Rama had to borrow Rs.5 lakh more from a moneylender at a high interest rate to pay for the treatment. Ravi had already borrowed Rs.30 lakh earlier to buy a house in Delhi and that loan was still being cleared.  She also had to worry constantly about the safety of their daughter working with an IT firm in Bangalore and staying in a paying guest accommodation. On 1 January 2021, Ravi had a heart attack and died. Outwardly, the middle class may seem better placed to cope with the crisis. But higher the status, the bigger the fall due to the current Covid-19 crisis. Rama’s future today looks dark. Without any earnings of her own, she has to live a lower middle class life, losing her dignity before her relatives and friends.

“Dekh rahein na! Bijinezz sattar pratishat down ho gaya, beta. Paisa nahin hein abhi![iv]” Ramesh Kushwaha, was lamenting to his unemployed son, desperate to set up a photography-videography shop. Ramesh lost his job in an industry he was working in due to the economic slowdown. He sold one of the two acres of agricultural land he owned back in the village and set up a provision shop after investing Rs.8 lakhs. Covid-19 landed like a bombshell. He could do no business for four months due to the lockdown and when he reopened the shop, he  himself got sick with Covid. His wife, his son, and his daughter—all got the infection from him. Recovering first, the son stayed back to take care of the shop while he went with the others to his in-laws’ place in the village.

“Hum logon ko bhi Corona de ne ke liya, yahen aagaya kya?[v] The hosts turned hostile and made them feel unwanted. Medical attention was virtually absent and he had to pay Rs.5000 per visit to a doctor nearby. He desperately called 20 or 30 of his friends to look for the prescribed medicines. Back in the town, his bank account got depleted and no savings were left. He had to sell a two-wheeler and his wife’s jewelry for a song. Sales at his shop were down by 75% as many customers had started ordering provisions online. His family recovered from Covid but recovering from the new poverty could take a few years.

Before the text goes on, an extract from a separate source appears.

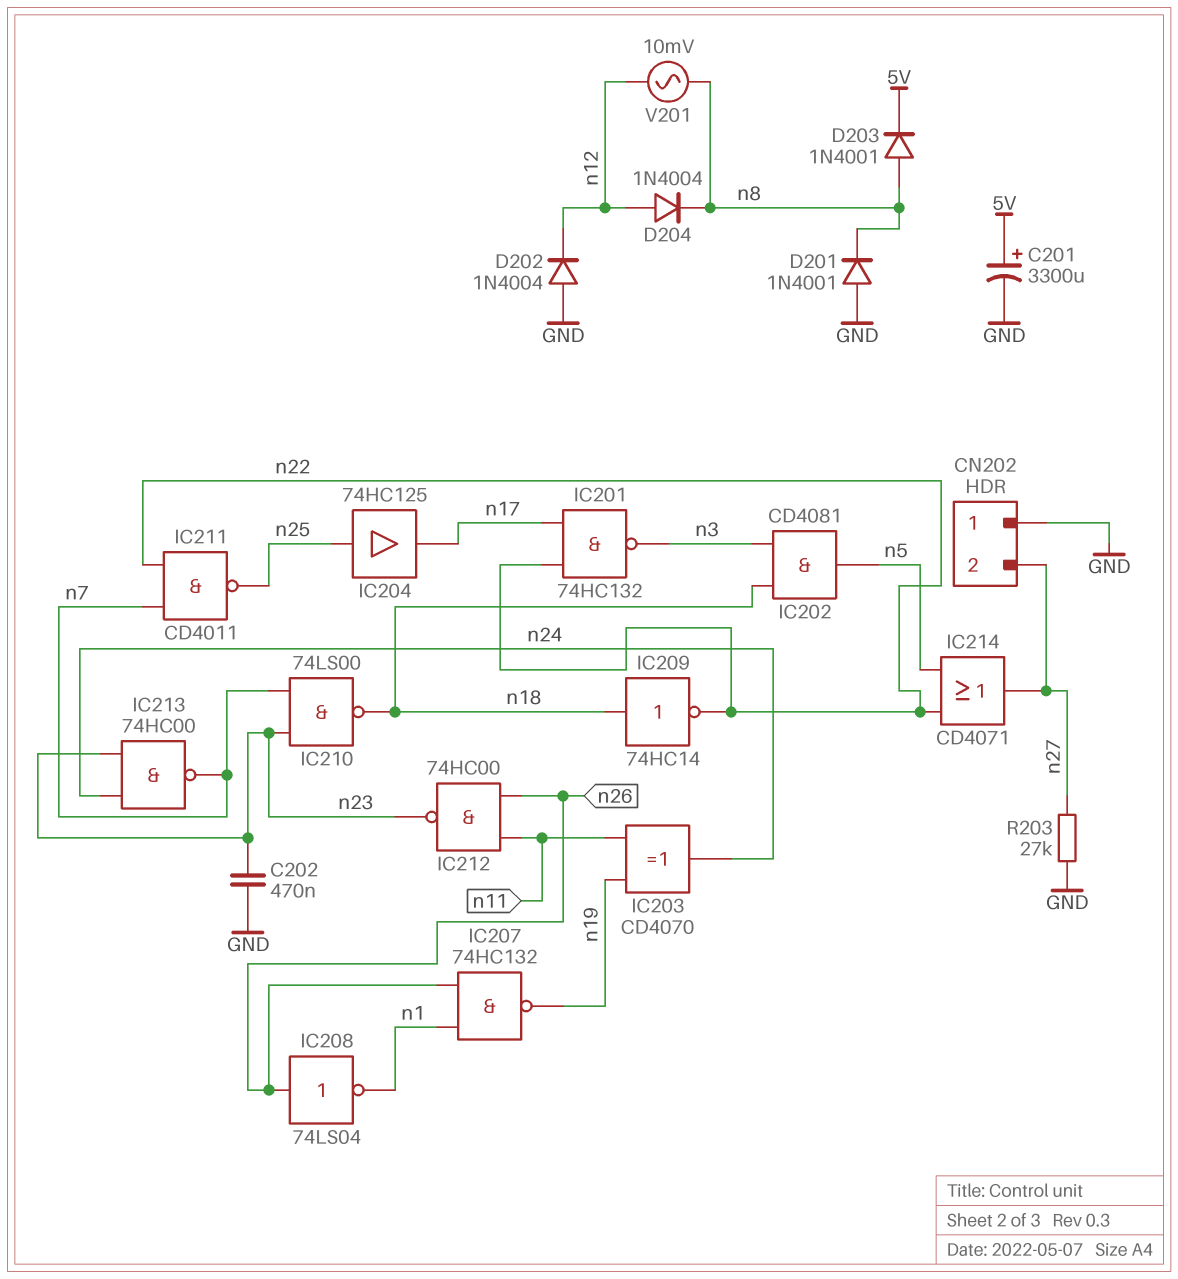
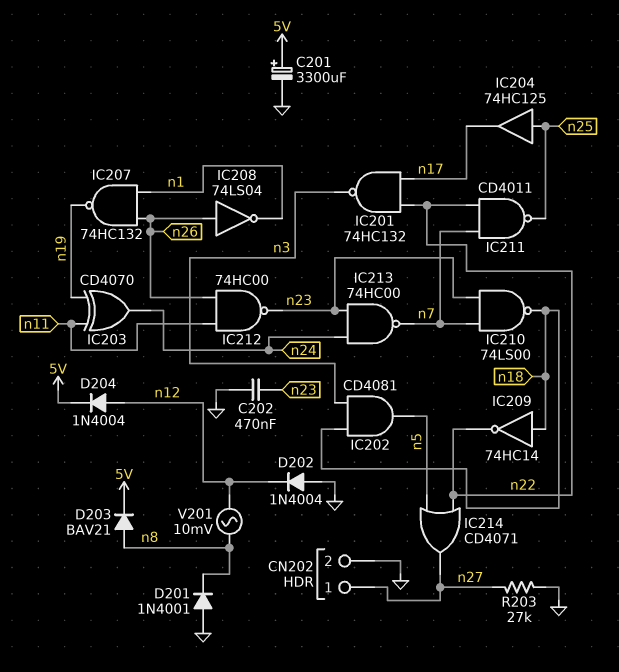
CN202 pin 1: GND -> n27
CN202 pin 2: n27 -> GND
D203: diode 1N4001 (A n8, K 5V) -> diode BAV21 (A n8, K 5V)
D204: diode 1N4004 (A n12, K n8) -> diode 1N4004 (A n12, K 5V)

‘Arre, yeh Corona…Varona sub bukwaas hai![vi]”. Shahab, a sweeper with the Allahabad municipality had been pooh-poohing Covid-19 to his friends…until his wife got it. She was already suffering from breast cancer. After a long wait, he managed to admit her in the city’s Bailey Hospital. The hospital charges only Rs.1 for admission but almost every day the doctors there gave him a new prescription and asked him to buy the drugs from outside and also get a CT-scan done. Many co-workers came and donated, but not more than Rs.100 and Rs.200 each, as they were also poor. The scan alone cost Rs.5000 and he had no money for the medicines. He had never cooked before and his three young children often had to go hungry.

Shahab had to beg everyone he knew but in vain as in his social setting, all were devastated by the same pandemic. His wife was writhing in unbearable pain as the painkillers were not available. He had searched for them in eight different pharmacies. He himself found solace only in a daily dose of Rs.75-a-pack arrack.

Yogi-ji ne achcha kiya, daru ka dukan khol diya[vii]”. Shahab was in the midst of praising the Chief Minister of Uttar Pradesh Yogi Adityanath when the shocking news arrived that his wife had died due to heavy bleeding. He had no money for her burial but finally, the local Jamaat, helped out.  Along with his wife all his hopes of a normal life also got buried.

Note: All the four case studies above are based on real stories of individuals. Names have been changed to protect their privacy

B.Sivaraman is an independent researcher based in Allahabad. He can be reached at [email protected]

[i] That’s Ok mate. No worries

[ii] Papa! The food from Mr Pandey’s house is no good

[iii] We will look after him at home

[iv] See my dear son! Business is down by 70 percent! I have no money to give you.

[v] Have you come to pass on your Covid to us too?

[vi] This talk of Corona-Varona is a lot of nonsense!

[vii] The Chief Minister Yogi did a good thing by opening many liquor stores!